Um das Gemeindeleben in Obertürkheim war es ziemlich still geworden. Bis ein Experiment, das gar keines sein sollte, zeigte: Wenn jemand was zu sagen hat, hören die Leute zu. Seitdem sind Talk-Gottesdienste zum Markenzeichen geworden
Tim Wegner
07.10.2010

In Obertürkheim läuft man immer ein bisschen Gefahr, verhaftet zu werden. Vom Pfarrer. Kurz vor Beginn der Kinderkirche geht Ralf Vogel an diesem Sonntagmorgen durch die Stuhlreihen. Plötzlich bleibt er vor einem blonden Mädchen stehen, zeigt mit dem Finger auf sie und ruft: "Maria! Du bist meine Maria!" Der Pfarrer braucht noch eine Darstellerin für den Kindergottesdienst. Aber diesmal hat der schlaksige Mann mit den wachen Augen und der hohen Stirn keinen Erfolg. Das Mädchen möchte lieber zuschauen.

Andere Menschen hat Pfarrer Vogel erfolgreich "verhaftet". Nicht nur für die Kinderkirche, sondern vor allem für die Kür der schwäbischen Kirchengemeinde, die "Nachtschicht". Den DDR-Bürgerrechtler Rainer Eppelmann zum Beispiel. Oder Marcelo Bordon, früher Abwehrchef beim VfB Stuttgart, heute bei Schalke 04. Statt eine Predigt zu halten, hat Pfarrer Vogel sie befragt, Eppelmann zur Feindesliebe, den frommen Kicker Bordon zu seinem Glauben.

Diese Talk-Gottesdienste haben Obertürkheim seit sieben Jahren weit über seine Grenzen hinaus bekannt gemacht. Der Stuttgarter Ortsteil hat etwas mehr als 8000 Einwohner, rund 1500 von ihnen gehören zur evangelischen Kirchengemeinde. An Sonntagen wirkt der Ort, der sich an die Weinberge im Neckartal schmiegt, richtig verschlafen. Dann hat man Mühe, ein Lokal zu finden, das geöffnet hat. Wer etwas erleben will, fährt ein paar Stationen mit der S-Bahn nach Stuttgart. Denkt man.

"Kirchenerlebnis der ganz besonderen Art"

Aber an vier Sonntagen zu Jahresbeginn, im Januar, Februar und März, kommen viele Stuttgarter nach Obertürkheim. Dann ist dort "Nachtschicht" ­ ein abendlicher Gottesdienst anstelle einer morgendlichen Feier.
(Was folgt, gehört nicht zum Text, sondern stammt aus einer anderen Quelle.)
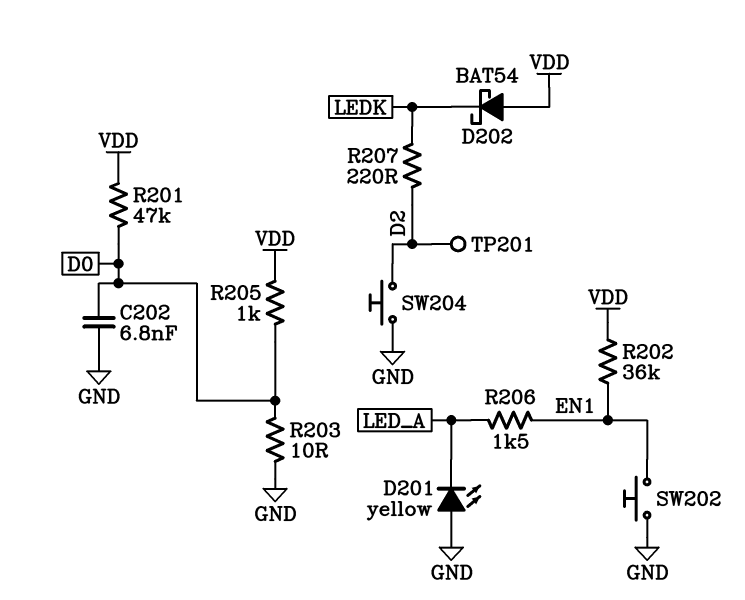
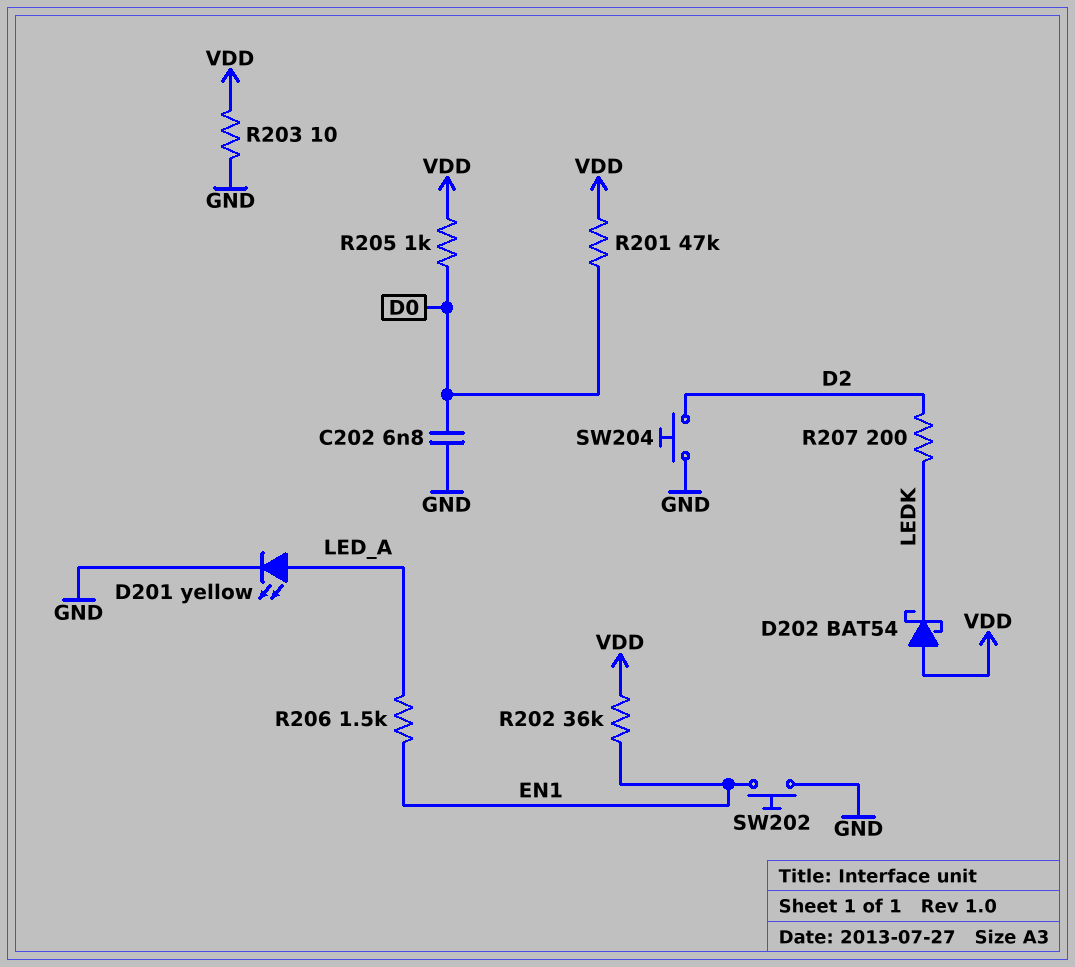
D201: LED yellow (A GND, K LED_A) -> LED yellow (A LED_A, K GND)
R203: 10 (D0, GND) -> 10 (GND, VDD)
R207: 220 (D2, LEDK) -> 200 (D2, LEDK)
TP201: test point (D2) -> none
Solch ein Programm das ganze Jahr über aufrechtzuerhalten, gehe nicht, sagt Vogel. Dafür seien die Organisation, die Auswahl der Themen und die Anfragen für die Talkgäste zu aufwendig.

Die "Nachtschicht" soll ein "Kirchenerlebnis der ganz besonderen Art" sein. So steht es in dem bunten, von einer Werbeagentur entworfenen Flyer. Die Idee: Die Gottesdienstbesucher lernen teils prominente, teils eher unbekannte Menschen kennen, die für ein Thema stehen ­ Hauptsache glaubwürdig. "Es gibt Kraft für den eigenen Weg, wenn man Menschen kennenlernt, die ihren Weg gefunden haben", sagt der Pfarrer. Er beschreibt ein sehr niedrigschwelliges Angebot, Volkskirche ohne große Ansprüche an persönliche Frömmigkeit ­ aber auch ohne überdurchschnittlich starke Kerngemeinde, ohne ausgedehnten Mitarbeiterstab wie in anderen Profilgemeinden. Die "Nachtschicht"-Staffeln machen die Kirchengemeinde eher zur Quartals-Profilgemeinde.

Begonnen hatte alles mit einem Zufallstreffer. 1999 war das, ins Pfarramt der evangelischen Kirchengemeinde war erst im Jahr zuvor ein neues Ehepaar gezogen, das sich die Pfarrstelle teilt: Cornelia Krause und Ralf Vogel. Sie organisierten einen Gedenkgottesdienst zum 100. Geburtstag Gustav Heinemanns. Mit Helmut Simon als Gast, dem Heinemannkenner und ehemaligen Verfassungsrichter.

Statt Predigt ein Gespräch mit einem Zeitzeugen. Simon redete öffentlich mit Pfarrer Vogel über den ehemaligen Bundespräsidenten und Querdenker. Einige Besucher waren zu Tränen gerührt, berichtet Vogel. Die Veranstaltung war nicht als Test gedacht. Aber allen war klar, dass sie ein Anfang sein musste.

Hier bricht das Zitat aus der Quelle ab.